Trigo: bajar costos sin estrategia puede comprometer rinde, calidad y rentabilidad del campo.

Con márgenes ajustados, recortar fertilización sin diagnóstico puede impactar fuerte en el rinde final.

Ignacio Rivero
Periodista especializado en agroindustria del Cono Sur. Analiza políticas públicas, mercados, infraestructura y cadenas de valor del sector agroalimentario.

La campaña fina 2026 arranca con una ecuación que inquieta a buena parte del campo argentino: costos altos, márgenes ajustados y un clima que vuelve a jugar fuerte. En ese escenario, la primera reacción de muchos productores es lógica: ajustar gastos. Pero en trigo, no siempre achicar significa ahorrar. Y muchas veces, el recorte termina apareciendo meses después, cuando la cosecha no entrega el rinde esperado o la calidad queda por debajo de los parámetros comerciales.

El problema no es bajar costos. El problema es hacerlo sin información. Porque en una campaña atravesada por excesos hídricos en varias regiones productivas, la nutrición pasa a ser un punto extremadamente sensible. Los fertilizantes siguen siendo uno de los principales componentes del costo directo, especialmente el nitrógeno, pero reducir dosis de manera lineal puede convertirse en una decisión mucho más cara de lo que parece.

Hoy, según explican especialistas en nutrición, la ecuación económica permite ajustar algunos kilos de nitrógeno sin comprometer tanto la rentabilidad. Sin embargo, el punto clave es entender desde dónde parte cada lote. Ahí aparece una herramienta básica que muchas veces se intenta esquivar para ahorrar dinero: el análisis de suelo.

Después de lluvias intensas y eventos de más de 150 milímetros en pocos días, numerosos lotes de la región pampeana quedaron expuestos a dos fenómenos críticos: lixiviación y desnitrificación. Traducido al idioma del productor, significa pérdida de nitrógeno disponible y menor eficiencia de uso del fertilizante.

La desnitrificación ocurre cuando el suelo entra en condiciones de anaerobiosis por saturación hídrica. En ese ambiente, bacterias anaeróbicas transforman el nitrato y provocan pérdidas importantes de nitrógeno. Hay trabajos que hablan de hasta 5 kilos de N por día en suelos anegados de la pampa húmeda. Y la lixiviación hace el resto: el nitrato se mueve hacia capas profundas y deja de estar disponible para un cultivo que recién comienza a desarrollar raíces.

Por eso, insistir con recetas generales puede ser un error costoso. En un año donde cada dólar cuenta, la verdadera eficiencia no pasa únicamente por gastar menos, sino por invertir mejor. El productor que conoce qué tiene en el suelo toma decisiones más precisas y evita resignar potencial.

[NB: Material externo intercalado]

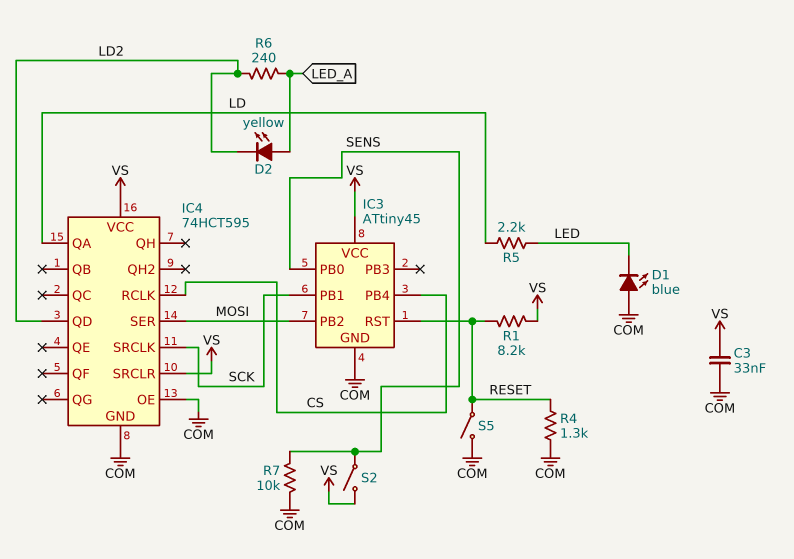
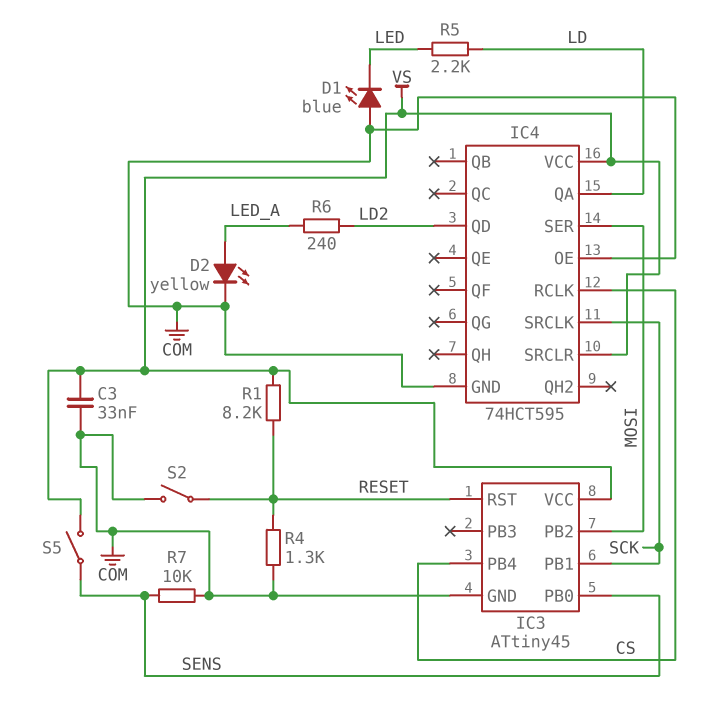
D2: LED yellow (A LED_A, K LD2) -> LED yellow (A LED_A, K COM)
S2: switch (SENS, VS) -> switch (COM, RESET)
S5: switch (COM, RESET) -> switch (SENS, VS)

Otro punto central es la estrategia de aplicación. En lotes con alta demanda de nitrógeno, hacer una sola pasada de urea implica asumir un riesgo enorme. Las lluvias pueden volver a aparecer y buena parte de esa inversión perderse antes de que el cultivo la aproveche. Por eso, dividir aplicaciones sigue siendo una práctica agronómicamente sólida.

Esas estrategias de fraccionamiento -50/50 o 60/40 según el ambiente y el nivel de nitrógeno inicial- permiten mejorar eficiencia y acompañar la demanda del cultivo en etapas clave. No es un capricho técnico: es una herramienta para defender rinde y calidad.

Y hay otro aspecto que muchas veces queda fuera de la discusión económica: la relación entre nutrición y sanidad vegetal. En trigo y cebada, una buena fertilización nitrogenada ayuda a reducir la incidencia de enfermedades necrotróficas, como las manchas foliares. Es decir, no solo impacta en producción, sino también en estabilidad sanitaria del cultivo.

En tiempos donde la rentabilidad obliga a revisar cada número, el desafío no debería ser simplemente recortar. El verdadero objetivo pasa por aumentar eficiencia, mejorar monitoreo y ajustar decisiones agronómicas en tiempo real. Porque el trigo sigue premiando al productor que maneja información y penalizando al que toma decisiones apuradas.

La campaña fina ya empezó a jugarse mucho antes de la siembra. Y este año, más que nunca, la diferencia puede estar en entender que bajar costos sin estrategia también puede salir caro.